Pasang Surut Hubungan Advokat-Klien
Fokus

Pasang Surut Hubungan Advokat-Klien

Perjanjian menjadi kunci untuk mencegah perselisihan advokat dengan klien. Pembelaan yang berlebihan bisa menjerumuskan advokat ke dalam kasus hukum.

Oleh:
mys/m-13
Bacaan 2 Menit
Pasang Surut Hubungan Advokat-Klien
Hukumonline

Kepercayaan adalah kunci utama dalam hubungan advokat-klien. Pembelaan asal-asalan bisa menyulut kekesalan klien. Sebaliknya, pembelaan yang berlebihan terhadap klien bisa menyulut amarah pihak lain. Apalagi jika advokat mengeluarkan pernyataan yang menyinggung perasaan pihak ketiga.

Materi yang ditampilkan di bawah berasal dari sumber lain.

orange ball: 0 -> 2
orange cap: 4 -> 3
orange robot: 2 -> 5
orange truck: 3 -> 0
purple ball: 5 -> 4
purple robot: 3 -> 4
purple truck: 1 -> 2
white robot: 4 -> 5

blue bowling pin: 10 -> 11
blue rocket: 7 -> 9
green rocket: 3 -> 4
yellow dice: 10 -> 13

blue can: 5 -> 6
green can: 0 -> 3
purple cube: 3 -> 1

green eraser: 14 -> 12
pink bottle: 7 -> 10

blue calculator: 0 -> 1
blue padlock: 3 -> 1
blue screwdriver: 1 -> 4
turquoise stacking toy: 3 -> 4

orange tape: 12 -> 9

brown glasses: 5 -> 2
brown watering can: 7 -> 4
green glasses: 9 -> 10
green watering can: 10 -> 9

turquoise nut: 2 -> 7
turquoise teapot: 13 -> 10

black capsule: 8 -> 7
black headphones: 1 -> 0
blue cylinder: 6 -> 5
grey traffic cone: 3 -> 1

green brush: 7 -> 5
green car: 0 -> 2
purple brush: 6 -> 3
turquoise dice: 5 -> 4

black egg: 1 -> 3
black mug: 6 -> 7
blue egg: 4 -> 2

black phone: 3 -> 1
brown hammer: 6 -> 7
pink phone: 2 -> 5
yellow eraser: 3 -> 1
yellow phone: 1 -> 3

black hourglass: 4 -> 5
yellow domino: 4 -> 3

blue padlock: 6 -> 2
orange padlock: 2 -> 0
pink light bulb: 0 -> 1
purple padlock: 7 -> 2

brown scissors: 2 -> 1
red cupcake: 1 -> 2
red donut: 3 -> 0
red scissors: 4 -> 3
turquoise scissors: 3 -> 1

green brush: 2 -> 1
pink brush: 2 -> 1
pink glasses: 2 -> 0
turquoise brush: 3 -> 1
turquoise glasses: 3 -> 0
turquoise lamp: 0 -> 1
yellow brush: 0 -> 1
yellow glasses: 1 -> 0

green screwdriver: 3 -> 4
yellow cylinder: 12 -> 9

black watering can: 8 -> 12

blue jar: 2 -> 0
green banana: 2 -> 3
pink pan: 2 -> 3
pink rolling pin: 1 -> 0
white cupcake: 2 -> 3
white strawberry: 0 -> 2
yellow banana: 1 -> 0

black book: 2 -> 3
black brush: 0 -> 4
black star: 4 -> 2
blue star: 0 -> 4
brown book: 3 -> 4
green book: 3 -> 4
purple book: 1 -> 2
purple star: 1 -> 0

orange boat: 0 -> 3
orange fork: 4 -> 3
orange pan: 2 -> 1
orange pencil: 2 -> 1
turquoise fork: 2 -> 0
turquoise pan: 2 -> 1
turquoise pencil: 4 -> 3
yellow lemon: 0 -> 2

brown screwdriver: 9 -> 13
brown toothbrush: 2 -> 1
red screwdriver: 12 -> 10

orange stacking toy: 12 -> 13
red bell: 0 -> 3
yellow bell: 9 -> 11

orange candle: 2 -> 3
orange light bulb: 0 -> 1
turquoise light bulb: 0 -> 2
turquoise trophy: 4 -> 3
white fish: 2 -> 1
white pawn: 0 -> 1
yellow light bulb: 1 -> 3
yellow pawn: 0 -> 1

Kasus terbaru menimpa Virza Roy Hizzal. Advokat muda lulusan pascasarjana Ilmu Hukum Universitas Indonesia ini dihukum majelis kehormatan Dewan Kehormatan Daerah (DKD) Jakarta Perhimpunan Advokat Indonesia (PERADI). Dinilai melanggar Pasal 3 huruf h Kode Etik Advokat Indonesia (KEAI), Virza dijatuh sanksi peringatan keras dan membayar biaya perkara 3,5 juta rupiah.

Kasus yang membuat Virza terseret perkara pelanggaran kode etik tak lepas dari pembelaan klien. Ia membela secara cuma-cuma dua orang pekerja yang diberhentikan dari PT Jurnalindo Aksara Grafika. Salah satu jalan yang ditempuh Virza adalah berupaya mempublikasikan perkara kliennya ke media, dengan cara mengirim rilis. Salah satu media yang mendapat kiriman itu adalah Bisnis Indonesia, media cetak harian yang diterbitkan PT Jurnalindo Aksara Grafika. Dalam rilis ada kalimat ‘penindas dan penghisap pekerja’.

Kalimat itulah yang diprotes Jurnalindo. Perusahaan meminta agar Virza menarik rilis. Upaya mendamaikan kasus ini tak berhasil. Melalui penasihat hukum, Jurnalindo akhirnya melaporkan Virza ke Dewan Kehormatan PERADI hingga turun putusan April lalu.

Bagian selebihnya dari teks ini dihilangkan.